Affected users will soon receive this message:
The issue is the latest of Facebook's various data breaches and related misuse concerns in 2018 - of which there have been plenty.
As a reminder:
- Facebook started the year scrambling to explain itself following the Cambridge Analytica revelations, within which the political activist group was found to have used in-depth Facebook data to target ads to voters. The issue lead CEO Mark Zuckerberg to make 'fixing Facebook' his top priority for the year, and put the issue of Facebook data access into the spotlight. Facebook has since rolled out a range of new privacy tools and data access measures to counter misuse.
- In June, Facebook identified a bug which automatically changed the default audience for 14 million users’ posts to 'Public', even if the user had previously had the default set it to friends only or similar. Facebook quickly corrected the issue and informed affected users.
- In July, Facebook identified yet another bug, this time in Messenger, which may have enabled previously blocked users to see content from those who'd blocked them. Again, Facebook corrected the error and informed around 800,000 affected users.
- In August, Facebook banned a cluster of around 32 Pages and accounts which were linked to activist groups, believed to be in Russia.
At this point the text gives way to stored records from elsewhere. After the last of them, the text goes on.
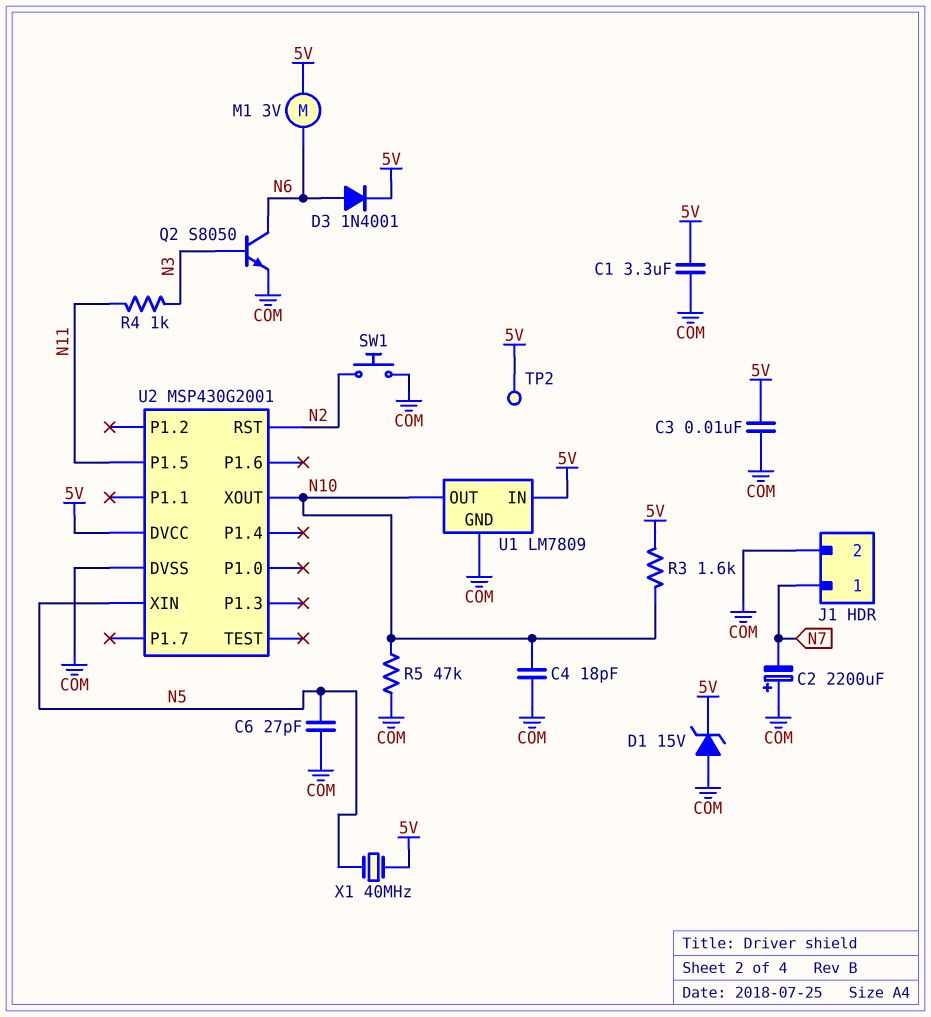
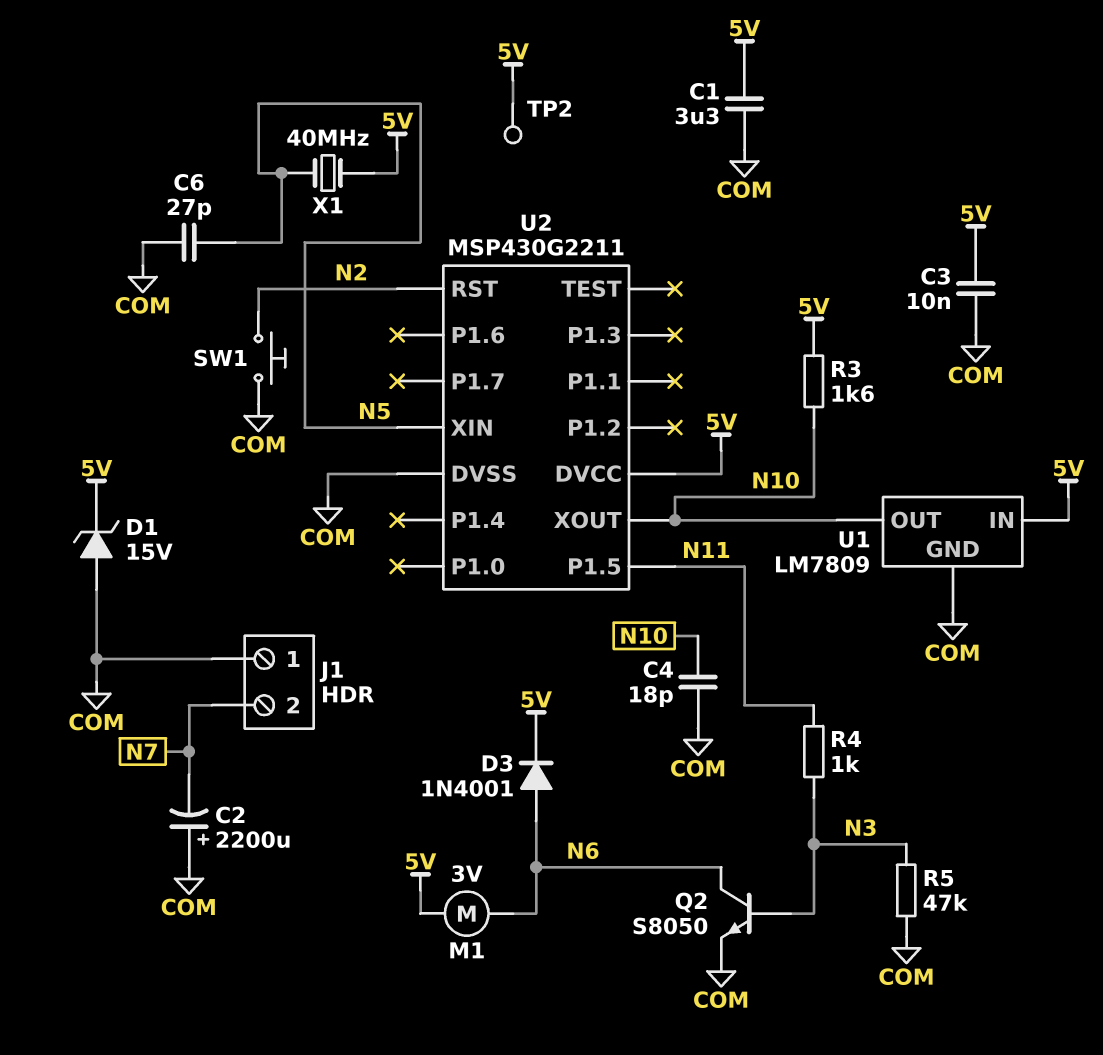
J1 pin 1: N7 -> COM
J1 pin 2: COM -> N7
R5: 47k (COM, N10) -> 47k (COM, N3)
U2: MSP430G2001 -> MSP430G2211

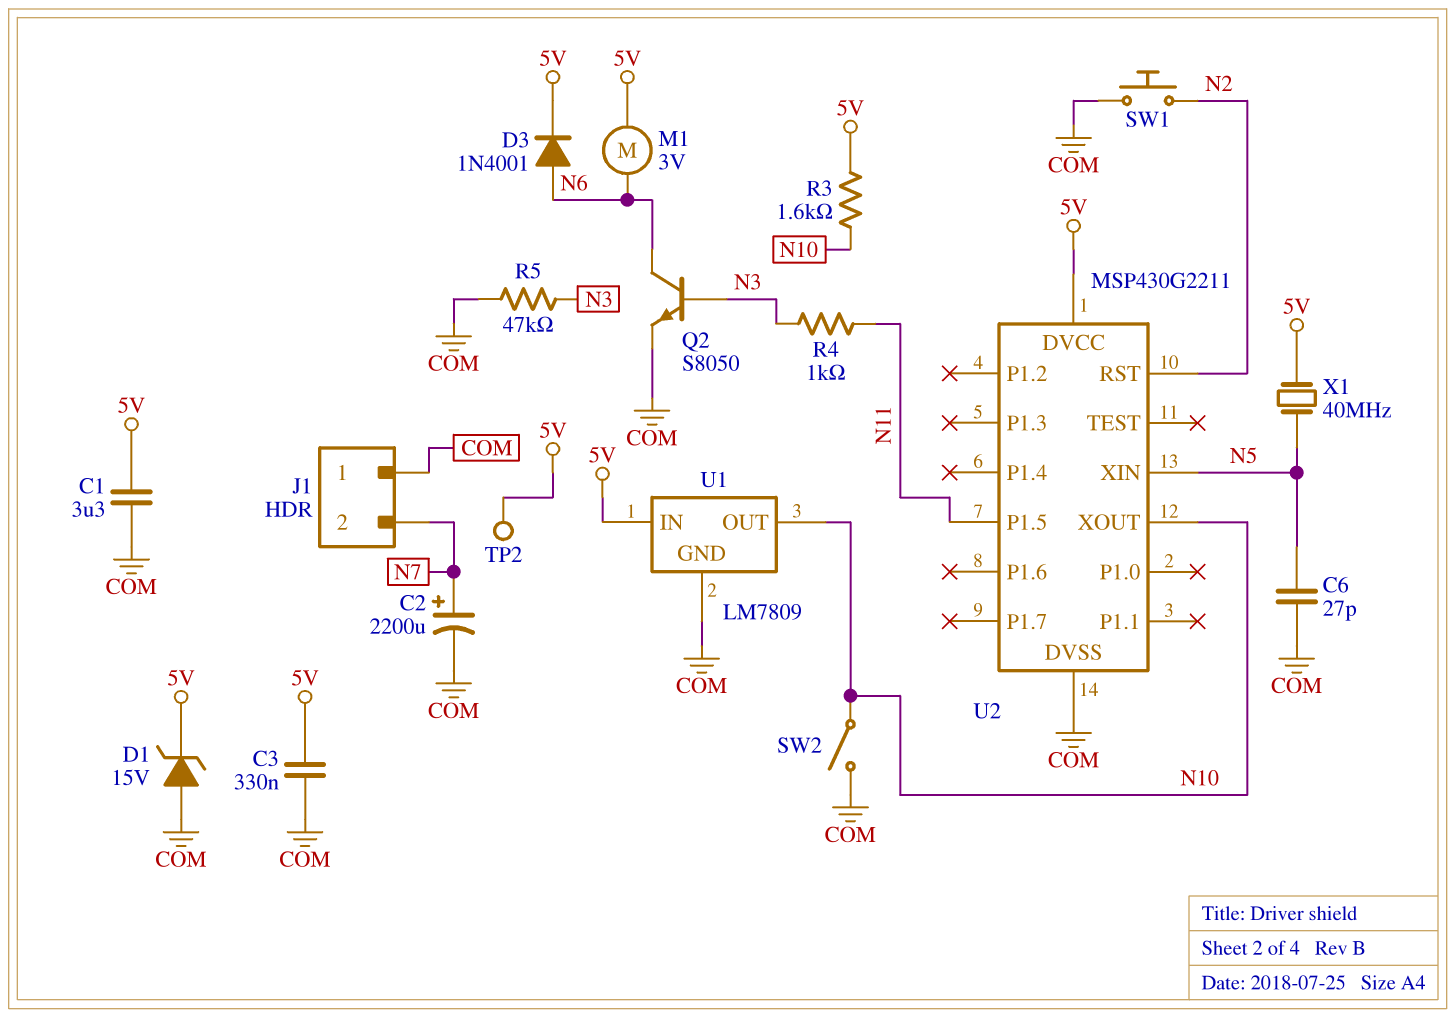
C2: 2200uF (plus COM, minus N7) -> 2200uF (plus N7, minus COM)
C3: 10nF (5V, COM) -> 330nF (5V, COM)
C4: 18pF (COM, N10) -> none
SW2: none -> switch (COM, N10)

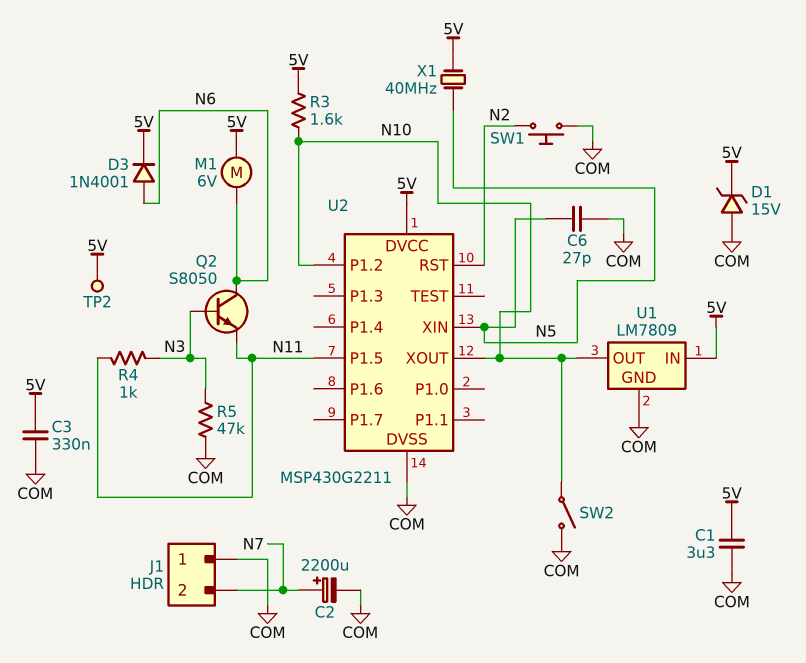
M1: motor 3V (5V, N6) -> motor 6V (5V, N6)
Q2: NPN S8050 (B N3, C N6, E COM) -> NPN S8050 (B N3, C N6, E N11)
U2 pin P1.2: none -> N10

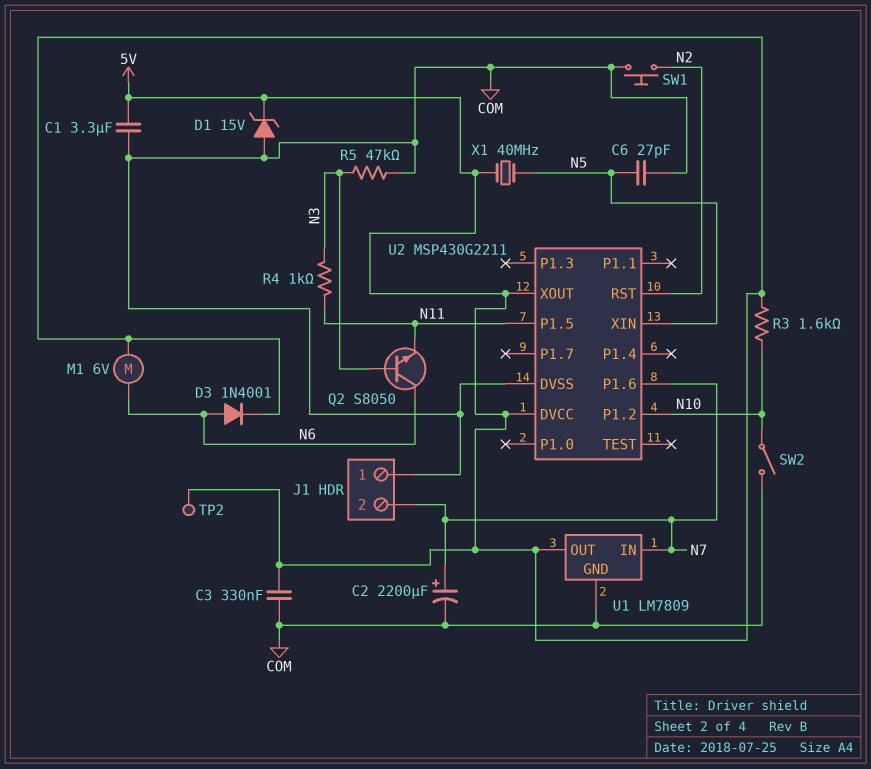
U1 pin IN: 5V -> N7
U1 pin OUT: N10 -> 5V
U2 pin P1.6: none -> N7
U2 pin XOUT: N10 -> 5V

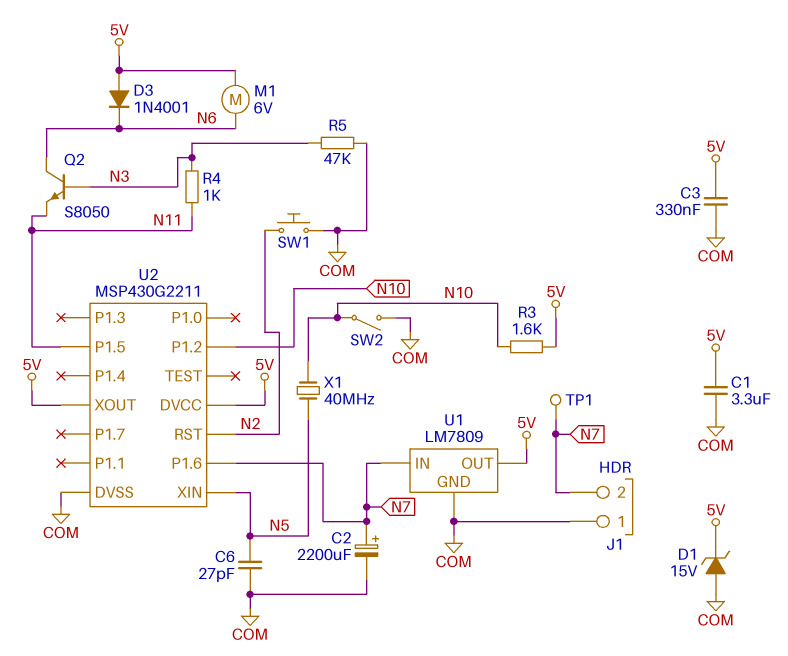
D3: diode 1N4001 (A N6, K 5V) -> diode 1N4001 (A 5V, K N6)
TP1: none -> test point (N7)
TP2: test point (5V) -> none
X1: 40MHz (5V, N5) -> 40MHz (N5, N10)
- Also in August, Facebook detected and removed another group, consisting of around 254 Pages, and 276 accounts, found to be participating in “coordinated, inauthentic behavior” on the platform.
- In September, Facebook identified another security issue affecting almost 50 million accounts. In this incident, attackers exploited a vulnerability in Facebook’s code which enabled them to steal Facebook access tokens, which they could then use to take over people’s accounts.
- In October, investigations found that Facebook's new political ad restrictions could be easily manipulated, opening up another area of concern for the company.
Individually, each of these issues are a significant concern in themselves, but cumulatively, you can see why calls for Facebook to come under more stringent regulation are getting louder - with so many potential impacts, it's logical that government bodies are raising concerns. But the question is, what do they do? What comes next for Facebook on the regulation front in 2019?
Some have predicted that Facebook will indeed face more enforcement on transparency, while others have predicted that some Governments may follow China's lead and ban The Social Network outright. That would be a major blow for The Social Network and it's grand ambitions to 'connect the world'. There's nothing to suggest that this is going to happen as yet, and Facebook is seeking to be as transparent as possible, and to fix its various issues. But new problems keep coming up, and will likely continue, given Facebook's scale and reach.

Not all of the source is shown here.